Many companies will qualify for the Paycheck Protection Program, which will be administered by the Small Business Administration. The program will distribute $350 billion in short-term loans, with speeded-up origination, and companies with 500 or fewer employees can qualify. Loans can be for up to $10 million, and will be based on how much companies paid employees during the first two months of the year. Interest rates will be capped at 4%. Loans must be used to cover payroll costs, paid sick or medical leave, or rent, mortgage or utility costs.

Importantly, language in the legislation allows for loans to be forgiven if employers hire workers and keep them employed over the term of the loan, meaning companies that get assistance would only be on the hook for interest that has accrued.

Sole proprietors, independent contractors, and others who are self-employed are also eligible for the loan program.

Businesses will apply for loans through lending institutions, as opposed to the SBA or another bureaucratic agency, a detail that is expected to speed deployment of capital.

A 50% refundable payroll tax credit is also part of the package, and available to businesses with fewer than 500 workers. The provision is meant as an incentive for companies to retain their workers.

Companies with more than 500 employees can get loan assistance via a $500 billion carve-out that will specifically be distributed by the Treasury Department, and Secretary Steve Mnuchin. Of that half a trillion, $46 billion is specifically earmarked for the ailing airline industry. Provisions of the bill prohibit publicly traded companies who access the loan money from this new credit facility from buying back stock with the cash.

Many of the bill’s details were summarized and provided by legislative experts with the United Natural Products Alliance (UNPA).

Others in the industry lauded the bill immediately after its passage and signing by the president Friday.

“This is much needed relief for thousands of small and large businesses who make up America’s natural products industry,” Dr. Daniel Fabricant, president and CEO of the Natural Products Association, is quoted as saying in a release. “They have demonstrated how critical they are to our country and our fellow citizens throughout this crisis, and this powerful combination of financial assistance and investment will help keep America strong.”

“The passage of this multi-trillion dollar package is designed to cauterize the hemorrhaging of jobs and cash flow in the American economy, largely inflicted by this unanticipated scourge of a pandemic,” wrote Mark LeDoux, chairman and chief executive officer of Carlsbad, California-based Natural Alternatives International, Inc., in an email. “While some cash flow for businesses, small and large alike, is gratifying, the real help will be coming in the form of delayed tax filings and cash or electronic disbursements of immediate funds to millions of people who have been negatively affected by this outbreak.”

The legislation passed Friday is considered Phase 3, as two other emergency packages were passed and signed into law.

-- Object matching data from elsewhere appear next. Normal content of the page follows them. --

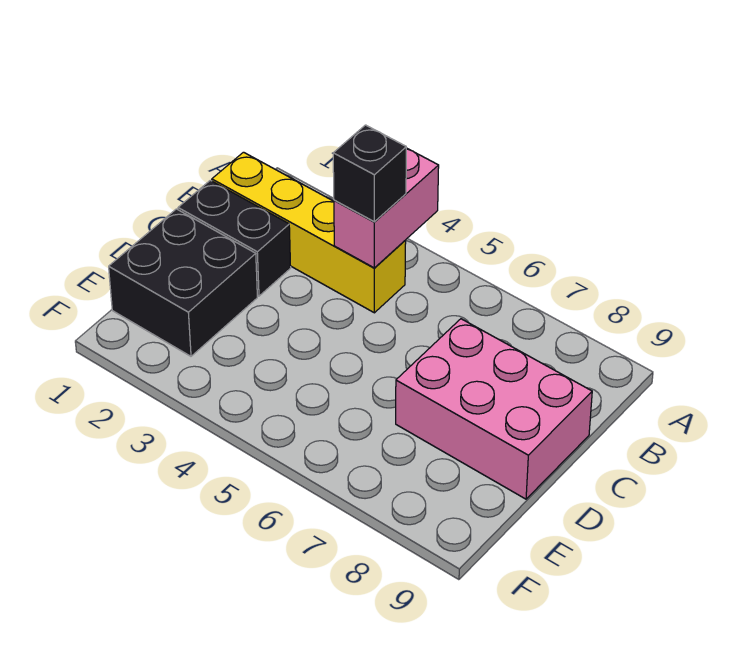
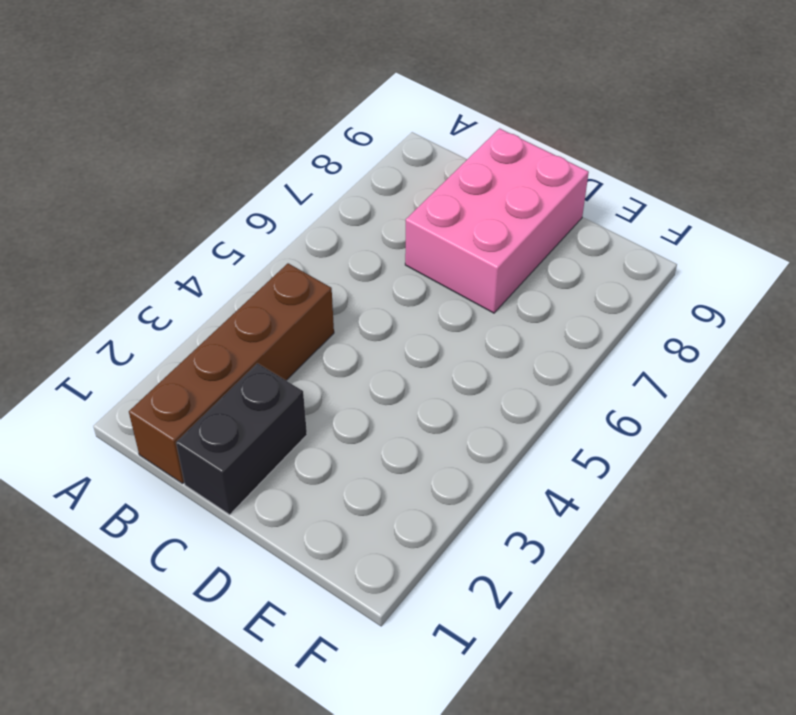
brown brick B1:B4 level 1 -> yellow brick B1:B4 level 1
none -> black brick D1:E2 level 1
none -> pink brick A4:B4 level 2

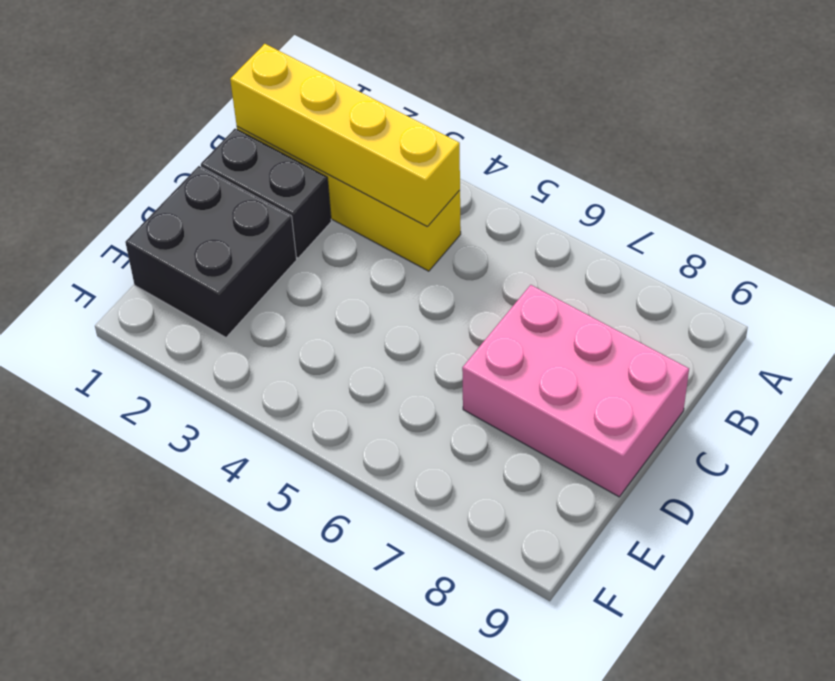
yellow brick B1:B4 level 2 -> pink brick A4:B4 level 2
none -> black brick B4 level 3

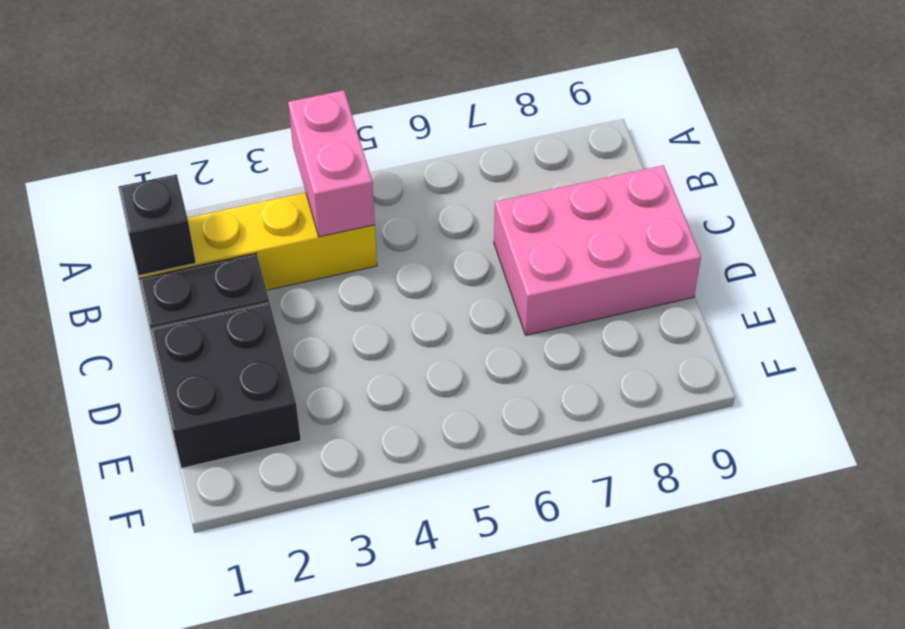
black brick B1 level 2 -> black brick B4 level 3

In the first bill, FDA received $61 million to facilitate development of medical countermeasures, and devices, therapies and vaccines to combat the virus. FDA will get another $80 million in the third phase legislation, meaning $141 million will have flowed to the key agency in just the past few weeks.

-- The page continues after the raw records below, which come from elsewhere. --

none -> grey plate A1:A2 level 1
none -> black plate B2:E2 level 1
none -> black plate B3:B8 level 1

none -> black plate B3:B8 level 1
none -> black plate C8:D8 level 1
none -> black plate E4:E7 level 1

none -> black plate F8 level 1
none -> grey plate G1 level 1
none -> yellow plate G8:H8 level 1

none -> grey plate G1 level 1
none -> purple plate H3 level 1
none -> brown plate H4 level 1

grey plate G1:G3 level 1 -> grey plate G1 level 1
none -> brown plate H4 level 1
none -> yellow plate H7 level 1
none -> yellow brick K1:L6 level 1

FDA already has temporarily postponed all domestic routine surveillance facility inspections, opting only for inspection assignments evaluated and deemed “mission-critical,” according to the agency.

Many food- and health-related operations have been categorized as “essential,” and allowed to stay open during periods of virus-related business restrictions or broad community lockdowns imposed by state and local authorities.

“This is an extraordinary time—and it is gratifying to see that various governors have declared that producers of food and food supplements/dietary supplements are considered an essential component of the business community, and therefore remain open, with appropriate safeguards to personnel and product being implemented,” LeDoux wrote.